Bambang, salah seorang penggiat Suluk Surakartan, menjawil Wasis lalu kemudian mengajaknya untuk menemui seorang bapak-bapak yang duduk di sudut belakang ruangan yang digunakan untuk maiyahan malam itu, Edisi ke 48, 24 Januari 2020. Bapak-bapak yang berusia sekitar 50an ke atas, bersama istri, dan anak-anaknya. Ada apakah gerangan?
Rupanya bapak tadi baru pertama kalinya datang ke majelis Suluk Surakartan, dan mengira kalau majelis Suluk Surakartan ini dihadiri rutin oleh Cak Nun. Kemudian oleh Wasis, yang diamanati sebagai Koordinator Penggiat Suluk Surakartan, sedikit menjelaskan tentang majelis Suluk Surakartan ini. Terbersit raut muka sedikit kecewa dari bapak itu ketika mendengar bahwa forum ini ternyata tidak seperti yang disangkanya, yaitu yang selalu dihadiri rutin oleh Cak Nun. Tapi mau gimana lagi, berhubung sudah di lokasi dan acara baru akan dimulai, mungkin mau langsung pulang juga tidak enak, maka alhamdulillah bapak beserta keluarganya tersebut tetap bertahan sampai tengah malam. Dan doa saya, bapak tersebut semoga akan datang lagi bulan depan, minimal terhibur dan terkesan dengan wayang goleknya Ki Riwus yang membuka acara malam atau karena merdunya suara mas Wakijo.

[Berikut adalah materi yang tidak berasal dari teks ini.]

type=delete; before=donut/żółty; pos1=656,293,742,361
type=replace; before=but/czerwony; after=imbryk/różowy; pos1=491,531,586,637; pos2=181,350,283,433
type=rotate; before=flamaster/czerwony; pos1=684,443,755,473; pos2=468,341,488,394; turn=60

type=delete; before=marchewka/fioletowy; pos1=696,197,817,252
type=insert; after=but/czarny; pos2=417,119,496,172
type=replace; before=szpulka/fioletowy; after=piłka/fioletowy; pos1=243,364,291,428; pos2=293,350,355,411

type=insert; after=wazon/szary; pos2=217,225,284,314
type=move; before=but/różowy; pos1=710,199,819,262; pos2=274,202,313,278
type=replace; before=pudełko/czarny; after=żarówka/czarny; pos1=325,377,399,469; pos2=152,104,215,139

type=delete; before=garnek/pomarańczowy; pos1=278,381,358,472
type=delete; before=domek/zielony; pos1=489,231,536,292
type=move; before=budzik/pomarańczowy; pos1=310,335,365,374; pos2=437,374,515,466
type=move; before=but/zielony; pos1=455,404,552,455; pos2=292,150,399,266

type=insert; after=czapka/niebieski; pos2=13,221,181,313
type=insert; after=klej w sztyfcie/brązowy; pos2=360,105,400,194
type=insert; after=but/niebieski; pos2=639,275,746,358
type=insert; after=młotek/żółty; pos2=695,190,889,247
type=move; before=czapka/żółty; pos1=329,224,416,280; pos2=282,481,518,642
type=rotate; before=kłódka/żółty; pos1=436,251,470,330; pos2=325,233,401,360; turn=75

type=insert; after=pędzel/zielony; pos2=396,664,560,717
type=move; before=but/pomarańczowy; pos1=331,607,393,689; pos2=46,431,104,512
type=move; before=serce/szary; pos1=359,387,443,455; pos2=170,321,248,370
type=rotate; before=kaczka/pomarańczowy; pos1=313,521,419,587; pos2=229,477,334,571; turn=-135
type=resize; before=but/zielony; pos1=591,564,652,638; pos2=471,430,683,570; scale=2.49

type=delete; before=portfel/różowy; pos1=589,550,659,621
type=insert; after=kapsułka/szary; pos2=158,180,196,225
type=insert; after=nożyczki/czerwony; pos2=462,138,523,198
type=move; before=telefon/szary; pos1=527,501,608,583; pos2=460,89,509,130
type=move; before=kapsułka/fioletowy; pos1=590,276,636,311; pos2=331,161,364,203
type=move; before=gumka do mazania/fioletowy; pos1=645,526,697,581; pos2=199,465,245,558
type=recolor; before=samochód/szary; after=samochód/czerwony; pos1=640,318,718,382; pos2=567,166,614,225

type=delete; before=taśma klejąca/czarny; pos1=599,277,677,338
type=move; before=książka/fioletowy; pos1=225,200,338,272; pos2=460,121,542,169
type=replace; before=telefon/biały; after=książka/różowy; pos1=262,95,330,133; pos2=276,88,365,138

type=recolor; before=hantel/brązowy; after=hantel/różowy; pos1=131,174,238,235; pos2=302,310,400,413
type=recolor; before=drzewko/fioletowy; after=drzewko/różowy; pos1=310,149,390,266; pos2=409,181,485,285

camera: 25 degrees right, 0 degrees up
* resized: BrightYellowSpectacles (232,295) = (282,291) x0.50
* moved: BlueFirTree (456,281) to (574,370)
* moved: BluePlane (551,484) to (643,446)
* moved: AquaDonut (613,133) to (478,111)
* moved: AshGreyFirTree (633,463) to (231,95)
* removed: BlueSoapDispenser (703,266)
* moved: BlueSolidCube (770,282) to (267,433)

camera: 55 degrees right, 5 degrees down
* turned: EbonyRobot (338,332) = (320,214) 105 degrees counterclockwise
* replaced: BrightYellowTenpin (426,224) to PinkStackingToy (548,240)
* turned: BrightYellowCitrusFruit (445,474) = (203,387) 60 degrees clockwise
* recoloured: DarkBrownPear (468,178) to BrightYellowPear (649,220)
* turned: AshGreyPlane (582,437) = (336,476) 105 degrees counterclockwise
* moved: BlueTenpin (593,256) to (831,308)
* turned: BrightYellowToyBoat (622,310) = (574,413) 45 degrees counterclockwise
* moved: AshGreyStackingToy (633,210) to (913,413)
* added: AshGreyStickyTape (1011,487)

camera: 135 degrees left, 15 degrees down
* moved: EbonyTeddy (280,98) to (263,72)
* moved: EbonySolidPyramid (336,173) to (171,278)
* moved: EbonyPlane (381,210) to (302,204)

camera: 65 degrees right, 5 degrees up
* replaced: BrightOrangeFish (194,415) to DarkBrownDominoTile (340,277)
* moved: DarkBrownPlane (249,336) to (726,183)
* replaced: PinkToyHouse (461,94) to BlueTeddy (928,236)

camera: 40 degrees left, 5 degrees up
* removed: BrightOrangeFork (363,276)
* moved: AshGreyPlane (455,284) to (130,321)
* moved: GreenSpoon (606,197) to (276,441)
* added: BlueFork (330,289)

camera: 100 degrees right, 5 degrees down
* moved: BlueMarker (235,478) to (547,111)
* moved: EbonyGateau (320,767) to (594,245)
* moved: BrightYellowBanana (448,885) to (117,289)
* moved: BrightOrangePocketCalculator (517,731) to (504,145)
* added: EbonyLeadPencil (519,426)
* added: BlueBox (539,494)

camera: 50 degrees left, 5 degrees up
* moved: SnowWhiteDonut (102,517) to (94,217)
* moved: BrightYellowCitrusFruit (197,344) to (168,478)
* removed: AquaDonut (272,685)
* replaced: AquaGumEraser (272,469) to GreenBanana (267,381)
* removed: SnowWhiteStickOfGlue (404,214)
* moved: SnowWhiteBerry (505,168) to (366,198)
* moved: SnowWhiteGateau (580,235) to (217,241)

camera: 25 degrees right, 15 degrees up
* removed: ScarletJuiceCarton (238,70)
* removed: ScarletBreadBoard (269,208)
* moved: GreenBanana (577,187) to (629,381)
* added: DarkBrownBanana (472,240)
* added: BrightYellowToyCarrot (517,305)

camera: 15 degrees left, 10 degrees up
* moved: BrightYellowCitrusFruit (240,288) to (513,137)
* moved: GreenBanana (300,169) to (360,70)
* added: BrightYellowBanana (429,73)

Malam itu sungguh diberkahi dan langka, karena dihadiri Ki Riwus, Wakijo, dan teman-teman penggiat simpul dari Sub Region 6 (Solo, Jogja, Magelang, Kulonprogo, Wonosobo), dan juga dihadiri salah seorang penggiat “antar dimensi”, karena energinya yang melimpah ruah sehingga aktif di Gambang Syafaat Semarang, Kalijagan Demak, dan Semak Kudus. Untuk teman-teman penggiat ini sudah hadir sejak sore untuk forum Silatsub (Silaturahmi Sub Region).
Highlight saya malam itu tertuju pada adek-adek kecil yang asyik menyimak, padahal waktu sudah menunjukkan tengah malam. Tidak ngantuk, tidak angop, dan mereka itu jan-jane ki mudeng tentang apa yang diobrolkan oleh mas-mas, om-om, yang ada di depan itu? Kalau menurut Mbah Nun di sebuah acara Mocopat Syafaat, di maiyahan itu tidak harus langsung paham, karena di maiyahan itu ada yang datang untuk sekedar menikmati atmosfirnya maiyahan. Mungkin hari ini adek-adek tersebut belum paham, tapi siapa tahu dua atau lima tahun atau sepuluh tahun lagi baru ngeh tentang apa yang diobrolkan. Lha wong yang dewasa kayak saya ini saja belum tentu paham kok, butuh waktu sehari dua hari baru bisa teriak EUREKA!! hahaha..
Bagi yang belum tahu kata Eureka, ini adalah teriakan kegirangan Archimedes (ilmuwan Yunani) yang artinya dalam bahasa Inggris “i find it”, kalo dijawakan kurang lebih “buajiguuurrr, aku mudeng!”. Karena momentumnya saat itu tanpa sengaja menemukan sebuah teori baru, yang dikenal dengan teori Archimedes. Saat ia masuk ke dalam bathtub, sejumlah air tumpah dari bak berendamnya, yang ternyata jumlah beratnya sama dengan berat tubuhnya, yang aplikasi teori ini nanti salah satunya di kemudian hari menjadi Kapal Selam. Untuk itulah sebaiknya teman-teman datang ke majelis maiyahan dulu, silaturahmi, sambung paseduluran, urusan paham atau nggak paham itu belakangan, karena semuanya tinggal menunggu momentum Eureka.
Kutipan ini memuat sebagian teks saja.